Well, truth is, a "genuine" content-authority-site - say medicine for example - will (generally) have numerous pages covering all manner of topics - as opposed to topic-specific Viagra sites - and for the most part, the general lay-person doesn't link to them with targetted keyword/phrases but there will be a few that "accidently" do, and they'll be others that use perhaps a secondary KW relating to the linked page. So while they may take a "hit" if too many incidences of KW-links trip the filter, overall, the other inward links will counter it and that would explain, IMO, why shopping sites a'la Kelkoo etal are reportedly doing (seemingly) well in the SERP's.

If one couples that with the ability of G's algo to process the surrounding words of a link also, it's possible that G can say, '...hey, we don't REALLY need to prescribe so much importance to anchor text - In the REAL WORLD, people don't link using KW anchor text extensively, only SEO'rs".

I believe one has to think of the larger picture coupled with history to give us an insight into G's strategy - Pagerank, algo "upgrades", clustering, Froogle, AdSense, seemingly niche-specific SERP's "weirdness" at various intervals suggesting a filter test, the Toolbar etc...

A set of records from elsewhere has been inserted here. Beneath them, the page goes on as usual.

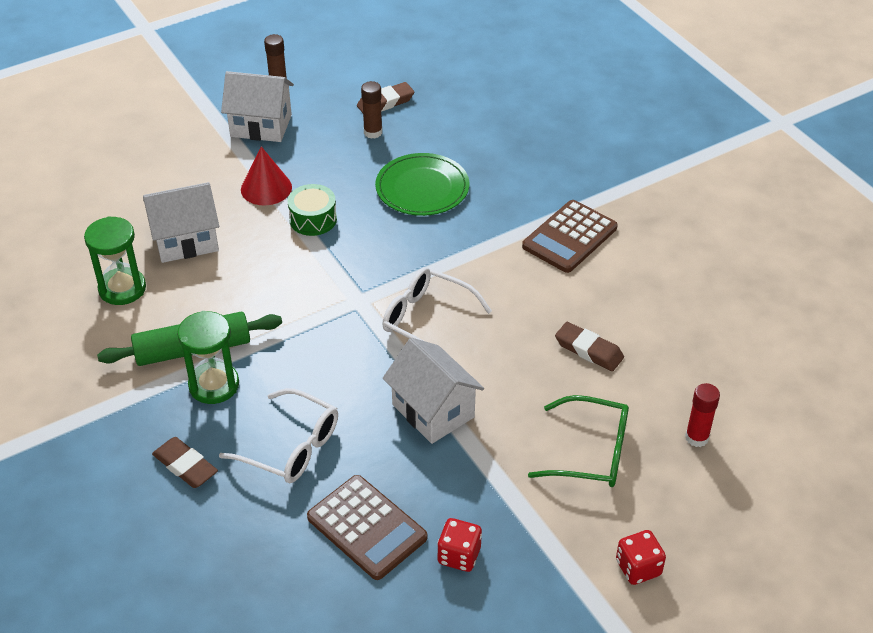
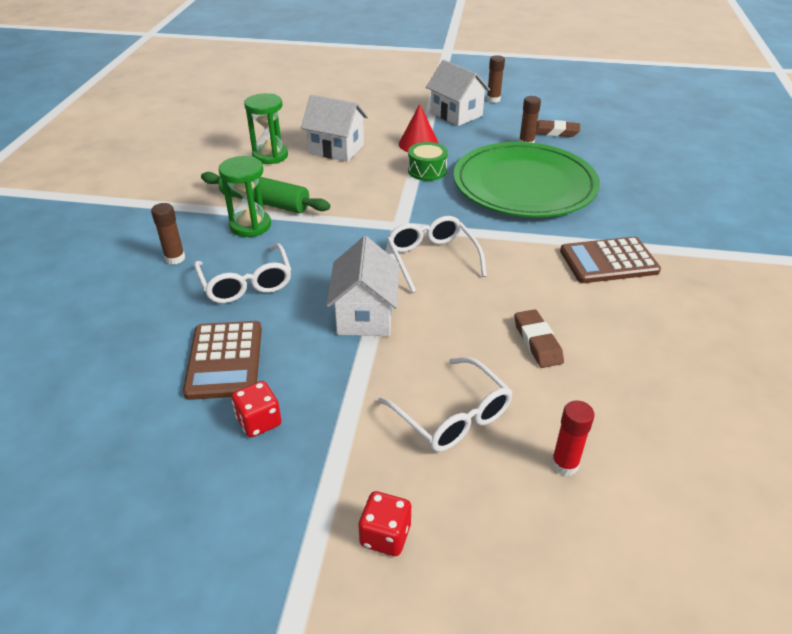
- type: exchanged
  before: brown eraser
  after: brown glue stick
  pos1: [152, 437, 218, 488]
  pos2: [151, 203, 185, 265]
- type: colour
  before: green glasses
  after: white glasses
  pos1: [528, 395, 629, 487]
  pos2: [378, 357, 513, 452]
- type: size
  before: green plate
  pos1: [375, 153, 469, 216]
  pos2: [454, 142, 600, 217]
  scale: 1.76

An operation with the vision that G has will no doubt have 1, 3 & 5 yr plans each pointing in one direction with multiple projects. One by one they eventually become live and bolt-on synergistically with others. I believe we're seeing G approaching the final phase of the bringing together of the pre-IPO business plan.

When Froogle has rolled out and is fully operational, it may become all apparent - G seperates commercial from content-driven sites and "educates" webmasters in the process - through Pavlovian-based rewards & punishments - to optimise accordingly - so better "cleaning" up and delineating the SERP's and making life easier for the user.

This is already getting lengthy and I really need pictures to help me explain fully what I'm really trying to say but I will say this; if G pulls it off, t'is very clever ;¬)

PS... I don't know whether "penalise" is the right word, I just think perhaps that the leverage that anchor text once attracted is now maybe geared lower, which is a penalty for those that "torqued it up" and now feel deflated but in the scheme of things still has weight.